Namorado. Nunca, em todos os últimos meses, tinham oficializado a sua relação com um título. Talvez tivesse sido esse o primeiro erro de Theo, talvez essa fora a primeira coisa que lhe escapara. Enquanto ele se apaixonava por ela, Arden via-o como uma possível forma de subir na carreira, mesmo que não o tenha decidido utilizar até à semana passada. Quando foi preciso, quando se viu numa situação profissional mais complicada, ela utilizou-o como se ele apenas servisse para aquilo. Como se fosse um trunfo que ela escondera na manga, apenas para utilizar quando mais ninguém esperasse. Arden Kallis não tivera nenhuma consideração ou empatia por Theo, e ele também não teria por ela, nem deixaria que a sua família tivesse.
- Não é, mãe. Nunca lhe devia ter contado.
- Tu próprio disseste que era melhor ela saber por ti que descobrir depois e eu concordo, Theo. Imagina quão pior o artigo seria se ela tivesse descoberto sozinha.

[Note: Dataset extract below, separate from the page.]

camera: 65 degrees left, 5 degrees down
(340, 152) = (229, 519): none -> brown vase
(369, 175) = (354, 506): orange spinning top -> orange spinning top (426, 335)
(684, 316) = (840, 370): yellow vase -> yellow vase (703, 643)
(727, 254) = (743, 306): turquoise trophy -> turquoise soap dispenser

- Não sei se era pior que isto.
A sua mãe suspirou, mas não disse nada. Passado uns segundos, ele sentiu o peso do corpo dela desvanecer do colchão e ouviu a porta a fechar. Theo, encontrando-se sozinho mais uma vez, respirou fundo e pensou no estado da sua vida. Olhou para o relógio que tinha na sua mesa de cabeceira e viu que ainda faltavam uns minutos até às nove da manhã. Direcionou todas as suas forças para as suas pernas, para ter força o suficiente para ir tomar banho e preparar-se para o dia infernal que o esperava. Quando se conseguiu finalmente levantar do colchão, tomou isso como uma vitória e esperou até ter força para se levantar definitivamente. O próximo passo foi caminhar, um passo de cada vez, até à casa de banho privada que existia no seu quarto. Theo, na realidade, não sabia se era seguro tomar banho sozinho, mas tinha trinta anos e não queria pedir ajuda a nenhum dos seus pais.
Nem que demorasse uma hora, ele iria fazer tudo sozinho.
Preferiu encher a banheira a tomar um duche, para os seus músculos poderem descansar, e sentou-se no mármore enquanto esperava que a água enchesse a banheira. Tinha que estar bem seguro, pois sentia-se incrivelmente zonzo e tinha a sensação constante de que ia cair. Nunca o fez, nem sequer se desequilibrou, e ele tomou isso como um indicador de que, aos poucos, o seu corpo estava a habituar-se a ser humano outra vez. Ele tinha que ser mais que humano para conseguir enfrentar o que se avizinhava de queixo erguido, no entanto; tinha que, magicamente, ir descobrir forças e superpoderes onde não sabia se existiam, ou desabaria de novo.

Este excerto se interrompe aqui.